Amy, I am here with you too. Brady is perfect and has been since I can remember. He would never dream of having an accident. My dog sitter who watches them when I am away told me he is the perfect houseguest. Dugan, well, he isn't quite as swift as his brother. Brady and Biscuit sound very similar in so many ways. Brady is the very sensitive one and Dugan is my care free space cadet. Dugan gets it most of the time, but I can't take down the gates that block him into the kitchen and den, or he has an accident in my dining room. He sleeps in bed with us, and he just had an accident 2 nights ago. I did discover that I don't think he is pooping in the yard before he goes to bed, so I now walk him and make sure he goes before we goto bed. Brady would jump all over me and wake me up if he has to go. Dugan will just jump off the bed (guess I should be greatful for that) and go. I usually start smelling it and find him eating it. YUCK. He is reliable in the kitchen and den and does tell me he has to go out with the bells. I may try putting bells on my bedroom door and seeing if he wakes me with them. I am sure our boys will totally get it one of these day.

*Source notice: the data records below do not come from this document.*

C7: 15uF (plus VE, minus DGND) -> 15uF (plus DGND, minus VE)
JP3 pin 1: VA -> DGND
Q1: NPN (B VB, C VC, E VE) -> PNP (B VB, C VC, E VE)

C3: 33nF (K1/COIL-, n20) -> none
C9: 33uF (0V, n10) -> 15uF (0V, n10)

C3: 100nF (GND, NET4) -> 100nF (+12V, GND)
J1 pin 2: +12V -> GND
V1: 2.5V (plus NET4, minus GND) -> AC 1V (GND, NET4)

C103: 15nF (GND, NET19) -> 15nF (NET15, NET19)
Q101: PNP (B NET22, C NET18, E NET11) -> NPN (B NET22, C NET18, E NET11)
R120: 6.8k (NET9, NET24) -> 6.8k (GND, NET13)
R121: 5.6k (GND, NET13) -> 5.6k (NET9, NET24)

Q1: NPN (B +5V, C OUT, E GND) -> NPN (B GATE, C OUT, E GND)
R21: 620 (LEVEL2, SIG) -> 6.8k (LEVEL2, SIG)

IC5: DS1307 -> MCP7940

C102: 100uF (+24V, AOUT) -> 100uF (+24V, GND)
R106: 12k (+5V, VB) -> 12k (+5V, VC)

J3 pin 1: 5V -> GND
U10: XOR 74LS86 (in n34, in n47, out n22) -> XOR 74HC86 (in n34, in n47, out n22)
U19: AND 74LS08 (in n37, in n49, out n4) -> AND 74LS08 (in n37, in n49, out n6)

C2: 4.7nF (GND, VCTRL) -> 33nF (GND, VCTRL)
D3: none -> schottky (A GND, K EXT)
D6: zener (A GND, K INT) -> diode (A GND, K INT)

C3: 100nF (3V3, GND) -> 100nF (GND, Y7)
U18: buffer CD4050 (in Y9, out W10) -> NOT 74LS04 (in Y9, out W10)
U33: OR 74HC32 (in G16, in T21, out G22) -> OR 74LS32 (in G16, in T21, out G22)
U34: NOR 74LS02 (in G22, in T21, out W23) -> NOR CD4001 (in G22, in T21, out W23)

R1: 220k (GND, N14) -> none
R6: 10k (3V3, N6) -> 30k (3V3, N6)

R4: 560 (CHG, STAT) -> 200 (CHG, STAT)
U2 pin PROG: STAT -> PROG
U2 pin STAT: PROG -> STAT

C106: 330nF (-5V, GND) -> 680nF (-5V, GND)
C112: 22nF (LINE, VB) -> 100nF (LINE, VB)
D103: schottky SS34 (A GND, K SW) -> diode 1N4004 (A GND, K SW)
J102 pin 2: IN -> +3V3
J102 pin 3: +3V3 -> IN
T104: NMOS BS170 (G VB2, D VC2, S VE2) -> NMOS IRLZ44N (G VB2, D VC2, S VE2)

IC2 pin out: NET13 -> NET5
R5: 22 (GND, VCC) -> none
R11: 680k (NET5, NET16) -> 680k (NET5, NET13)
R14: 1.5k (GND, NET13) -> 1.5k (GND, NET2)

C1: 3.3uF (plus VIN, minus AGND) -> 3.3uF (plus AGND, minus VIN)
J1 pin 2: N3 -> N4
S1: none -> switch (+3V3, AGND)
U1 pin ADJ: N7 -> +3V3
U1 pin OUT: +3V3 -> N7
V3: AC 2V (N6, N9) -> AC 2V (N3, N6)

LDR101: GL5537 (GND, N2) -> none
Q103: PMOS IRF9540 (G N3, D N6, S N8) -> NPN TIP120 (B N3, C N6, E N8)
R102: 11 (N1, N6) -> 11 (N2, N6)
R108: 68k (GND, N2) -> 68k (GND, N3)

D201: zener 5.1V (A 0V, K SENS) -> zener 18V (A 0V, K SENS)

Amy, do you use bells at your house?


----------



## Thumper (Feb 18, 2007)

Amy,

I am glad to see you are in somewhat optimistic about it. I think it is sort of like kids, complicated..and they all seem to have their own unique personalities and habits.

I wasn't thinking of the food he likes, I was thinking more of putting a smell he doesn't like there, like the bitter apple...or vinegar, or something like that. There is bound to be something to deter him?

Kara


----------



## Amy R. (Jul 1, 2007)

Gosh, Karen, you described Brady & Dugan exactly as I would describe Biscuit and Heath. Yes, Heath, too, is a carefree space cadet!! Exactly!! And his accident pattern is just like Dugan's. Although he doesn't sleep with us and doesn't eat poop (but will eat any other poop & it always makes him sick, deer, Canada goose, seagull, whatever~~the boy's a poop gourmet). Heath and Dugan both can't be trusted. It makes me wonder, were we somehow stricter with the first dog? I think I've def. been more relaxed w/Heath, but am also busier with two dogs, and figured having Biscuit as an example would balance things out.

No, I don't use bells. We have a sliding glass door , so not as easy to hang them. I honestly think the noise would drive me crazy. But maybe I should try it.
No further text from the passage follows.